God, help us as your dearly loved children to learn, like Paul, the secret of being content, and to think, at least twice, before we open our mouths to murmur, grumble and complain.

This time of year commencement speakers and valedictorians from sea to shining sea are encouraging graduates to follow their hearts. That is just about the worst advice anyone could possibly give.  The best advice they could give would be to follow Jesus (and I don’t mean on Instagram) and to be led by the Spirit.

Jesus said in his sermon on the mount that there are two gates and two roads.  One is broad and there are many who take that route. Jesus said this way leads to destruction. The other one is narrow, and few travel that path. Jesus said this way leads to Life.

The broad road is the way most traveled these days; especially graduates who take the speakers advice, Following their hearts, believing their dreams can come true.  The narrow road is for those who choose to follow Jesus and be led by the Spirit.

I have been studying Romans 8 lately. The apostle Paul writes about the way of the Spirit and the way of the flesh (flesh being the natural desires of the heart). The life governed by the Spirit and the life governed by the flesh. Living in the realm of the Spirit and living in the realm of the flesh. The life led by the desires of the flesh and the life led by the Spirit.

His conclusion – Those who live their lives according to the flesh are under condemnation and spiritual death.  Those who are led by the Spirit are children of God.

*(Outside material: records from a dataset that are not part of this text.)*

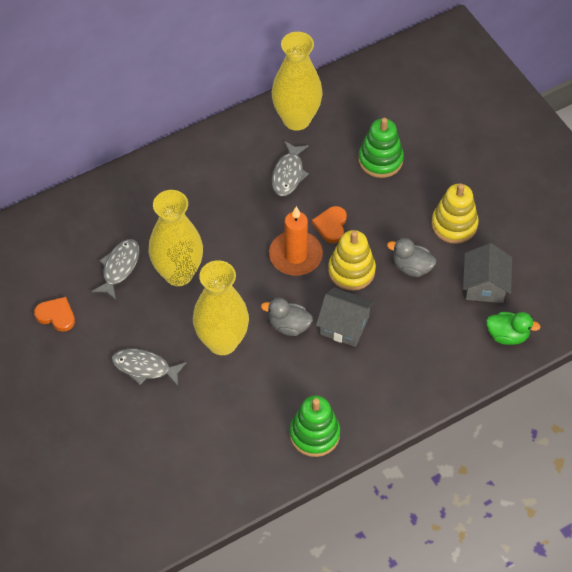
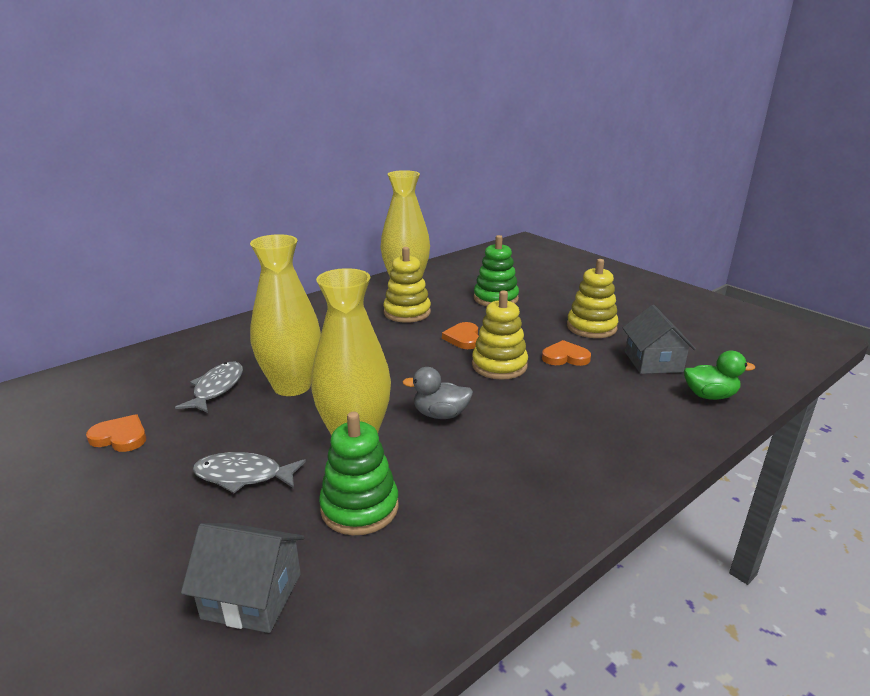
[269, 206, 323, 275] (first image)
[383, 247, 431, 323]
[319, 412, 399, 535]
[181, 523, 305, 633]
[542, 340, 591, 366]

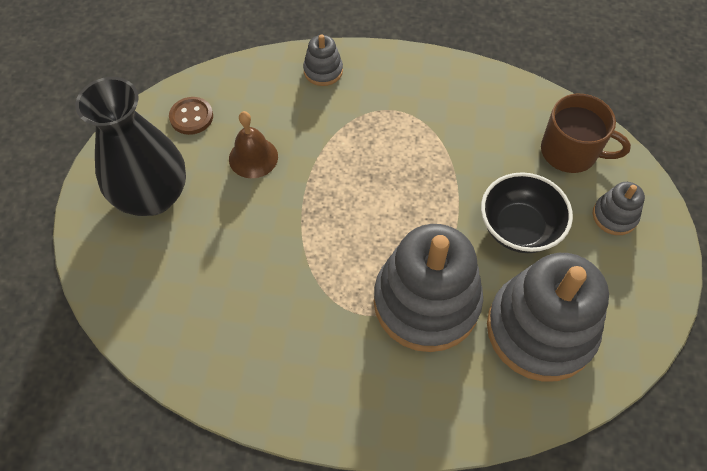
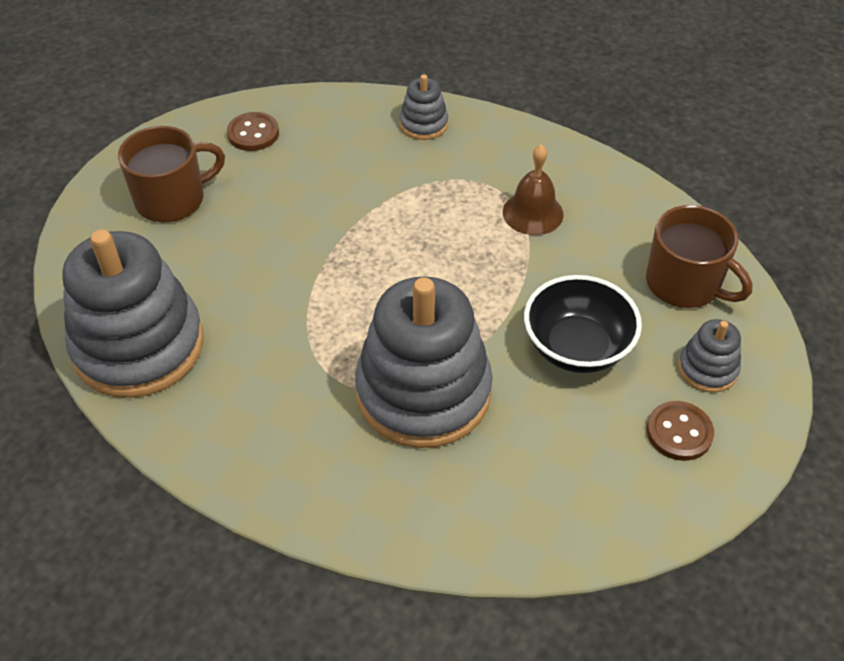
[118, 126, 225, 223]
[503, 145, 564, 235]
[62, 230, 204, 398]
[647, 401, 714, 461]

The road in the photo above is of a typical road in the remote regions of Oaxaca, Mexico. This road links little pueblos or towns together. Often there is no public transportation and people must walk many miles on these roads if they wish to visit or do business with people in these communities.

I have walked many a weary mile on roads like this with Pastor Edgar.  Pastor Edgar started over a dozen churches in distant, isolated villages in the rugged mountains of Amoltepec, Oaxaca.

There was a time in his life when he had to make a decision of whether to follow his heart or be led by the Spirit. He was married with two young children, one who suffered with physical health issues. He was working in a church in a big city, doing alright for himself, following his dream of being a successful pastor with a big church.

But then the Holy Spirit intruded. He was made aware of a region of Oaxaca, out in the middle of nowhere, with no churches, with no gospel presence, where some had never heard of the love of God or the message of Christ. He had a big decision to make. Would he be led by the Spirit and uproot his family from the city and move to the wilderness of Amoltepec, or follow his heart and continue to live his dream in the comfort of the city.

He chose to be led by the Spirit. Was it easy? No! There were no doctors to treat his son when he suffered and he almost died. They called out to that same Spirit who had called him, and his son was healed!  Edgar himself almost died when he was hit by a car, and still suffers terrible leg pain to this day. He was almost murdered by a group of men who did not want any part of the gospel being preached in their community.

So was it worth it? He would definitely say yes, thinking of all the churches he started and all the souls that said Yes to Jesus and No to the World, the Flesh and the Devil. Brothers and sisters in Christ who now have a peace that surpasses all understanding, a glorious inheritance in God to look forward to, and are no longer slaves to fear. Something they would not have if it were not for Pastor Edgar being led by the Spirit.

So, to all those graduates being encouraged to follow their hearts, I say, “Be led by the Spirit. Become a child of God. Delight in God and he will give you the desires of your heart!”